Agreed. High school graduation is not an accomplishment unless there are extremely extenuating circumstances. Tell your daughter she may need to sacrifice some of her graduation festivities. Warn her now so she has time to process this. It's part of being there for family. She'll get her turn in the spotlight when she finishes college.


This is a wild take. High school graduation is more about being the end of of chapter and entering adulthood. It's closing the door on 4 years of seeing your best friends every day and being a kid. In some cases these are kids who have been friends since grade school. It's a big deal. As an adult he should understand this.

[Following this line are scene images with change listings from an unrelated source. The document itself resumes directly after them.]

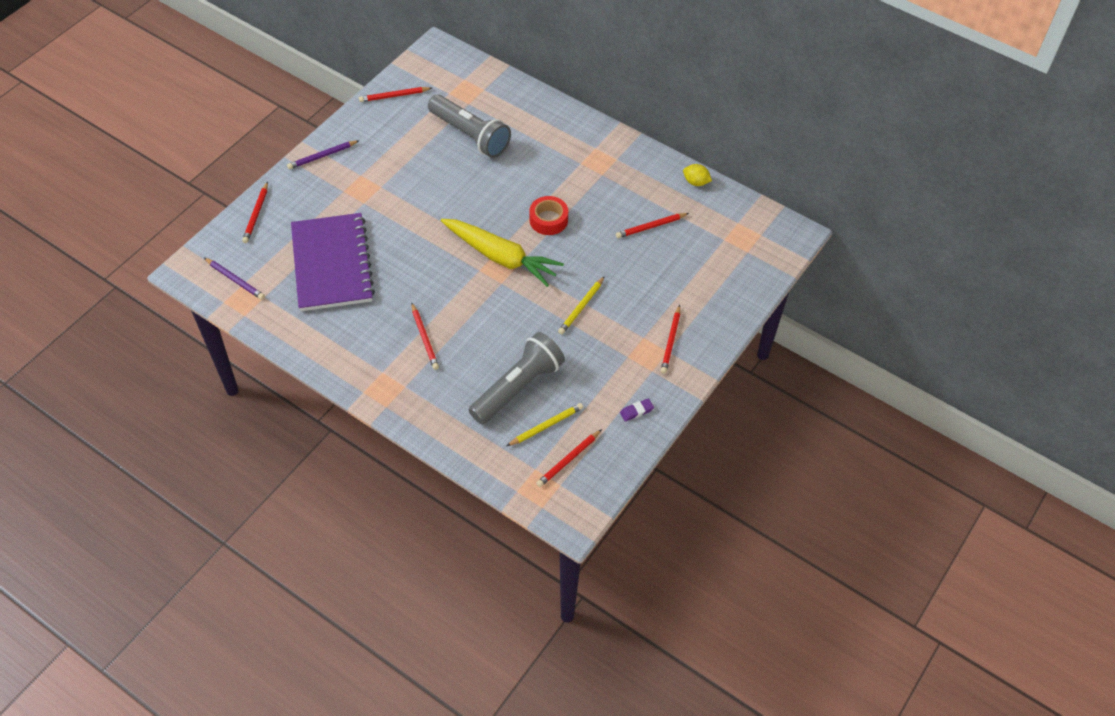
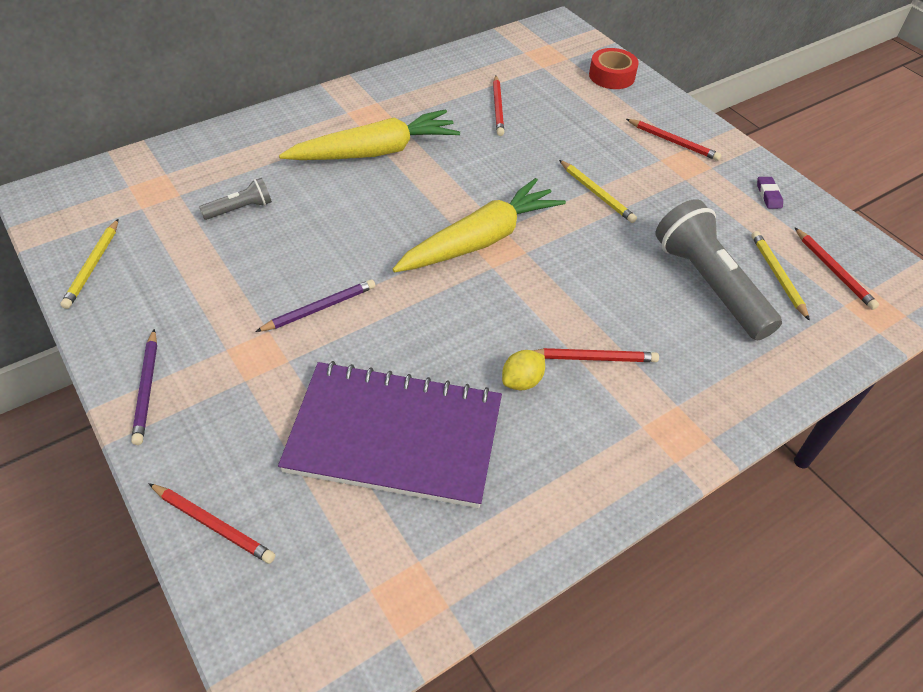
camera: 70 degrees left, 5 degrees down
(235, 280) = (355, 602): purple pencil -> purple pencil (320, 308)
(394, 96) = (93, 266): red pencil -> yellow pencil
(470, 135) = (240, 209): grey flashlight -> grey flashlight, size x0.48
(548, 220) = (440, 181): red tape -> red tape (611, 76)
(560, 177) = (375, 152): none -> yellow carrot
(696, 182) = (451, 60): yellow lemon -> yellow lemon (522, 381)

I didn't even attend my grad school ceremony. In fact, if I had to choose between my younger sister's graduation and my grad school one, I'd choose my sister's.


OP here, I personally agree, down to skipping my own. But I don't think it's a fruitful line of discussion. Because, logistically, it doesn't seem reasonable to me, and if it were, of course we'd do both. So I guess it comes down to your risk tolerance for stadium logistics, ultra budget airline leaving on time, and getting home 1am. Which clearly different people feel differently about!


I think it's incredibly rude of your son to ask his sister to miss her entire graduation weekend and get home at 1 am before an 8 am graduation for a third graduation. He's being a selfish prick. Stick up for your daughter and let him and your husband pout about it. And I would absolutely say the same thing even if the roles were reversed and the daughter was the step daughter.


This.

It is also a great opportunity to teach your daughter how to graciously stand up for herself and not let herself be guilted and bullied into putting some man's unreasonable whims over her needs and what her logic tells her is the correct thing to do.
Anonymous
Your step son needs to understand that he is not your son (regardless of what society wants us to believe) and only expect his father at his graduation.
Just tell him it’s only his father who will be coming. What’s he gonna do, cut you off? You are not his mother so honesty it’s not the end of the world.